Elle l’a aperçu dans un théâtre d’Ajaccio, au cours de ses vacances en Corse. Avec l’aide de sa camarade, Isabelle, elle fait le mur, va le voir à la Comédie-Française en cachette de ses parents, tombe amoureuse de cet homme. Elle tente de le contacter timidement, de lui parler, de se présenter, mais les premiers contacts se limitent à des fellations intimes suivies par un renvoi amical : « Rentre chez toi, petite fille. »

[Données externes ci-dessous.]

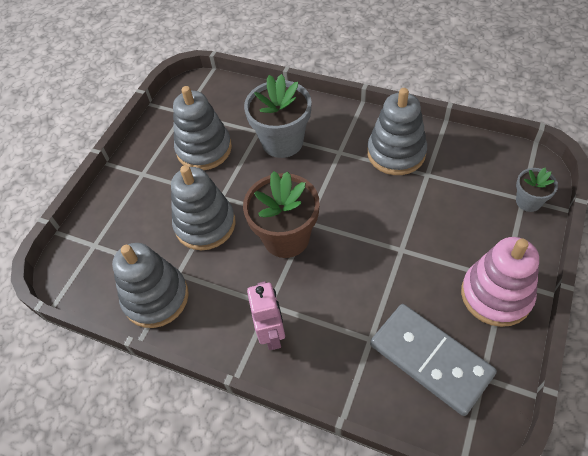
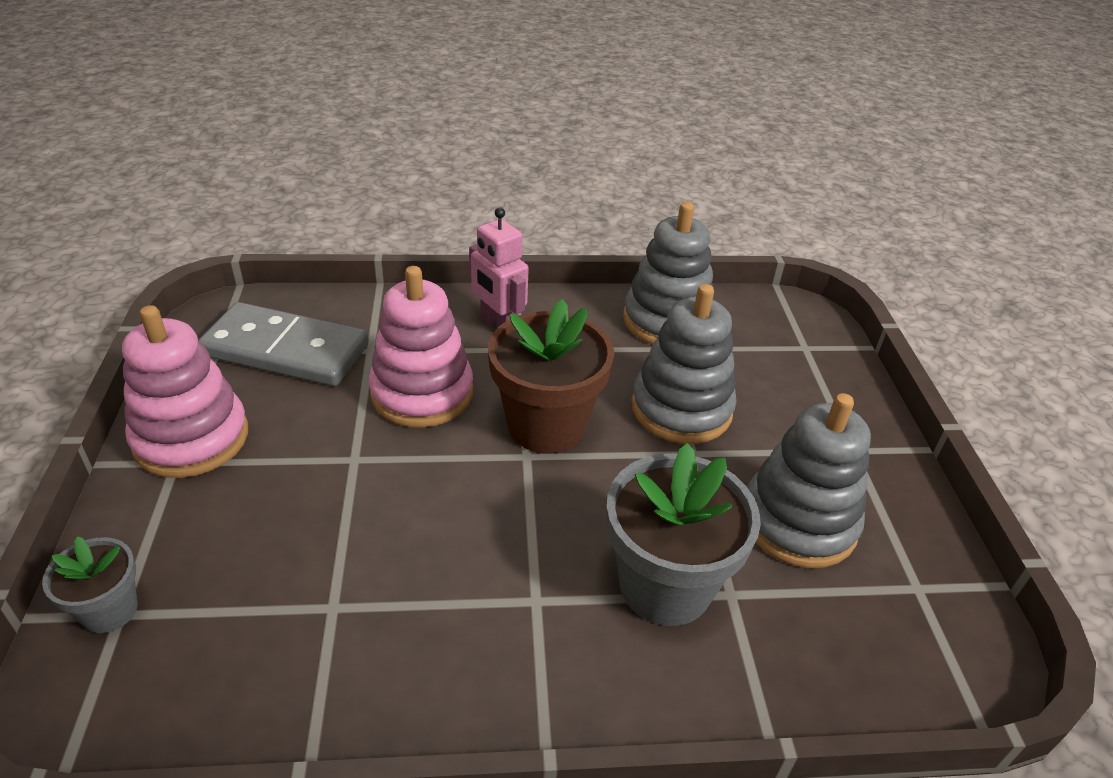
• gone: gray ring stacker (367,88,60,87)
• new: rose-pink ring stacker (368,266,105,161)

Pourtant, la poursuite de cet idéal amoureux n’est pas chimérique, elle n’est pas non plus scabreuse car la narratrice (la romancière ?) a le mérite immense de bien mettre en évidence le parallélisme des deux désirs : celui éprouvé pour cet homme, et celui de l’amour du théâtre, qui se révèle chez elle une véritable passion .Elle constate ainsi une symétrie entre la situation de Phèdre et la sienne : « Plus j'écoutais le texte, plus nos situations se croisaient, s’inversaient, devenaient symétriques. Phèdre se sentait coupable d’avoir été foudroyée d’amour par le jeune fils de son mari. Pierre était aussi un fruit défendu. Ma passion était la plus forte ; pour lui, j’aurais tout envoyé promener sans réfléchir une seconde. »

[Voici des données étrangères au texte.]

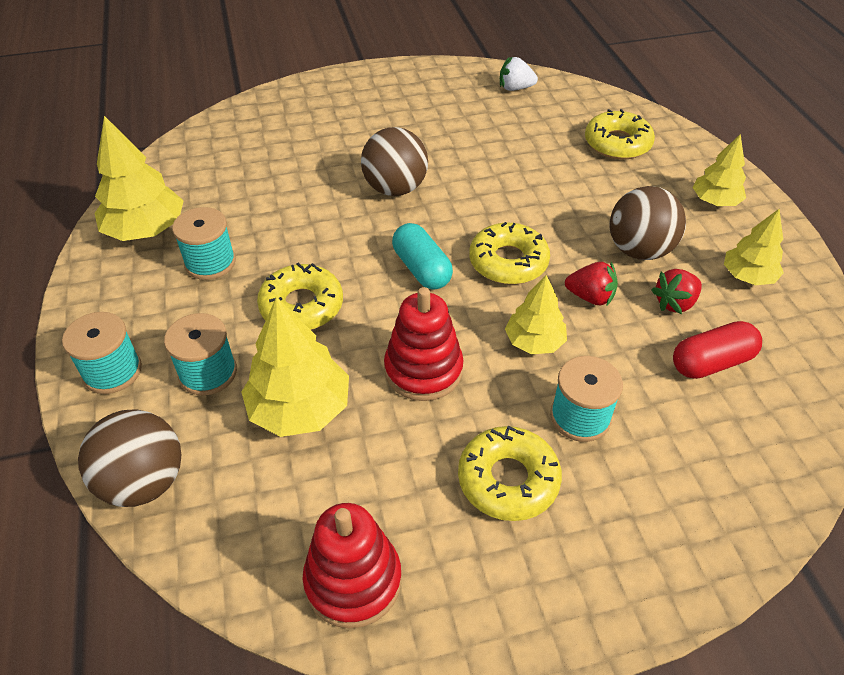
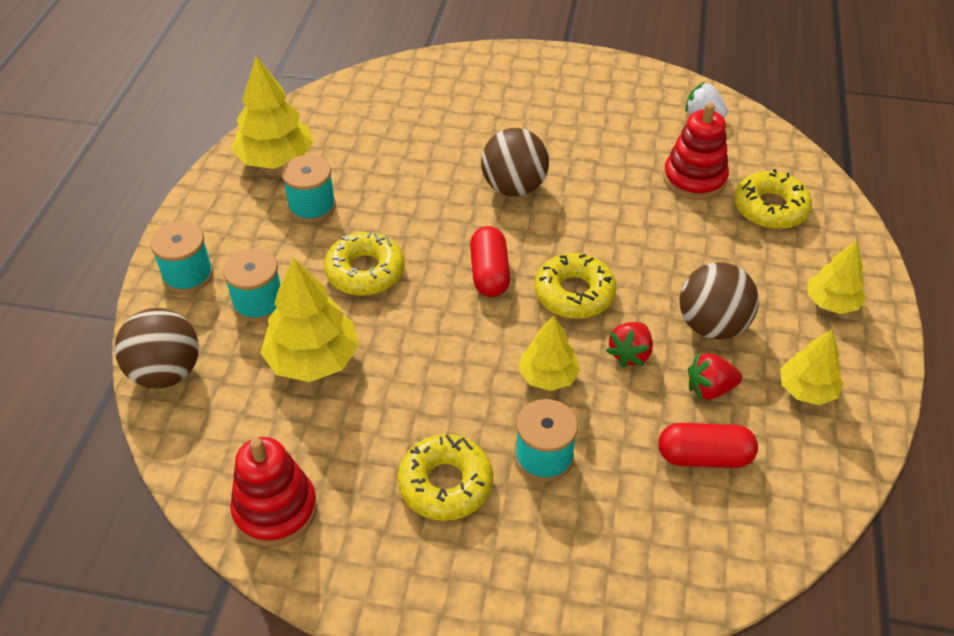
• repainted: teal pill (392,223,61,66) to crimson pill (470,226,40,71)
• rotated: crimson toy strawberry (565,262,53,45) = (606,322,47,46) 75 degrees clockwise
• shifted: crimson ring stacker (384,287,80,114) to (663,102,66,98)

Dans la logique de cette emprise de la passion pour le théâtre, la narratrice prend des cours, d’abord chez Abricot, surnom charmant donné à sa professeure de théâtre qui l'initie aux techniques de respiration, à interpréter avec la justesse de ton dans la déclamation .Puis elle entre dans le cours d'un autre professeur, un certain Jean Perimony, sorte de Jouvet à son échelle, exigeant, brutal, mais sachant reconnaître le talent .La narratrice est reçue ultérieurement par Jorge Lavelli, Jean Le Poulain avec propositions à l’appui qu’elle accepte .Sa carrière est lancée, elle est reconnue par ses parents, enfin attentifs à ses performances, et par Pierre …
Place Colette est un beau roman d’initiation, non pas à une aventure sexuelle graveleuse mais à l’illustration des possibilités de réalisation simultanée d’espérances de natures diverses, ce qui est tout différent. Il séduira en cela les lecteurs.